It has always been a developers concern to feed the cpus or cores with data as fast as possible. Over time, both the CPUs and memory bandwidth have seen their respective speed increase dramatically. However, there is still the need for High Performance Computing types of applications to be architected and be aware of the need to keep the cpus humming with delivered data. An application can slow down dramatically if the CPUs are waiting for the data to be delivered, increasing the TCO of the entire system. HPC systems are meant to compute, not wait for data.
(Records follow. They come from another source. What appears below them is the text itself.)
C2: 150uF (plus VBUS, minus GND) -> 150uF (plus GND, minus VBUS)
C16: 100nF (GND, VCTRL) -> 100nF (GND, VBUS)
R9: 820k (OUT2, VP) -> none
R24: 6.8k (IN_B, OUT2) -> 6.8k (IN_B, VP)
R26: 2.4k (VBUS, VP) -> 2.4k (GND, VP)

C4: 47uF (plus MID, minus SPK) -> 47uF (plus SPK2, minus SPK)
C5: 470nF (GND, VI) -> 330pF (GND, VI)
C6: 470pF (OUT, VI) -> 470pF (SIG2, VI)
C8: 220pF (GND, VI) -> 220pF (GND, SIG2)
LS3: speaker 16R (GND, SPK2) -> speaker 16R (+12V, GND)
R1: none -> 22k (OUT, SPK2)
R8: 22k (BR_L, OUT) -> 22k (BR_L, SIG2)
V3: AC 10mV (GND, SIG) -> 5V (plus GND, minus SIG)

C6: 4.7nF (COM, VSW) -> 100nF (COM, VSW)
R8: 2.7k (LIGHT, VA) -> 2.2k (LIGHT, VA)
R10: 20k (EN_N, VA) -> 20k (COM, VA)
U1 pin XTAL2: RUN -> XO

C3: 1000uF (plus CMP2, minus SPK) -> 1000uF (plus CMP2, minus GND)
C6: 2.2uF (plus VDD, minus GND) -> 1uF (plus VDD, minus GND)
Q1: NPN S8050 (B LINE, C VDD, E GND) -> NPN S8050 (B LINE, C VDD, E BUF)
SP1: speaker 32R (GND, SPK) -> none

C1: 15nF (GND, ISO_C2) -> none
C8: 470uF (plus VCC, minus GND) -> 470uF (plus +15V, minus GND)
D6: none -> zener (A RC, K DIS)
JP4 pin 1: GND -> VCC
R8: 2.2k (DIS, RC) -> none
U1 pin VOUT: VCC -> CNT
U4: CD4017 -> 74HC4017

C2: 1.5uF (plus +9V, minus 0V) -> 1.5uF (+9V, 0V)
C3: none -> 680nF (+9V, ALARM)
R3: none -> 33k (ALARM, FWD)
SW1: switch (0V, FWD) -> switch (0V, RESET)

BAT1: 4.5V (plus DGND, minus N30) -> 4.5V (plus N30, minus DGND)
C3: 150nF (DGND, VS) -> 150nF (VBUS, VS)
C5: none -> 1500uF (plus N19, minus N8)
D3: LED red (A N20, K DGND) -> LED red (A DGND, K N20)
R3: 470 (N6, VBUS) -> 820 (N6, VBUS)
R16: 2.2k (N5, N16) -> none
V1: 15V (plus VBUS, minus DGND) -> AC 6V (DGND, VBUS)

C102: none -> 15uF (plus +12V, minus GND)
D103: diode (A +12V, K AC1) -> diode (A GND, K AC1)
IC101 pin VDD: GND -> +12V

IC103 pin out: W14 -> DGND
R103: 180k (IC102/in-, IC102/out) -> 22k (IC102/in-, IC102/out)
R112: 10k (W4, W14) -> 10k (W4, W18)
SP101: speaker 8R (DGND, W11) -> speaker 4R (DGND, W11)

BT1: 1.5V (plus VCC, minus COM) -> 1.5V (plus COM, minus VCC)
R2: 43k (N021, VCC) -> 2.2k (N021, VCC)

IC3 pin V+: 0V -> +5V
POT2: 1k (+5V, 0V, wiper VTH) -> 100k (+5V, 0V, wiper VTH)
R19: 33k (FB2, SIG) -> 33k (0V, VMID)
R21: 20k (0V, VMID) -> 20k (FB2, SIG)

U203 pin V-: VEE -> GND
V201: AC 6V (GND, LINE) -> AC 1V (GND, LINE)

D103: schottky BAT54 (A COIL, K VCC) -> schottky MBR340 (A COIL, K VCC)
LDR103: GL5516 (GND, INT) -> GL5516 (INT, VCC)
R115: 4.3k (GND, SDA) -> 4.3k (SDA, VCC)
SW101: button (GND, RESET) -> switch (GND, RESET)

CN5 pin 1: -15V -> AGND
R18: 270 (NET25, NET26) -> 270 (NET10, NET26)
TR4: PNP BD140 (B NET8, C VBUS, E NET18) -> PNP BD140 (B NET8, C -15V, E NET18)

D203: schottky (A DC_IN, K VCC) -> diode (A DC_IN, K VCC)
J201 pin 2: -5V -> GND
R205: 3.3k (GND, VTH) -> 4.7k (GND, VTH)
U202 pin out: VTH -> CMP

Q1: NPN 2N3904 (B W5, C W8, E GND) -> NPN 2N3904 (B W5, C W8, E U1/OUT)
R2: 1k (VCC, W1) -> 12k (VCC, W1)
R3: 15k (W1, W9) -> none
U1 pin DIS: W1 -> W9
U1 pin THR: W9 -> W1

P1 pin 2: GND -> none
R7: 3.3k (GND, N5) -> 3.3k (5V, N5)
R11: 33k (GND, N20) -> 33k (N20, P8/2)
Memory bandwidth to the CPUs has always been important. There were typically CPU cores that would wait for the data (if not in cache) from main memory. However, with the advanced capabilities of the Intel Xeon Phi processor, there are new concepts to understand and take advantage of.
The Intel Xeon Phi processor has two types of memory in addition to the traditional L1 and L2 caches. These are referred to at DDR and MCDRAM. Each CPU in the Intel Xeon Phi processor has access to both types of memory and the MCDRAM can be configured for different purposes. DDR is traditional memory and the Intel Xeon Phi processor contains up to 384 GB of this type of memory. The MCDRAM memory can be used in two different ways and 16 GB are available.
The first is to treat the MCDRAM as a third level cache. When there are data misses from the L2 cache, the system will look for the data in the 3rd level cache. This could be considered the more traditional approach to using MCDRAM. The second method is to use MCDRAM in flat mode, where the memory is mapped to the physical address space of the process. There is also the hybrid mode where MCDRAM can be used in both methods, where half of the memory is used as a L3 cache and the other half as flat memory.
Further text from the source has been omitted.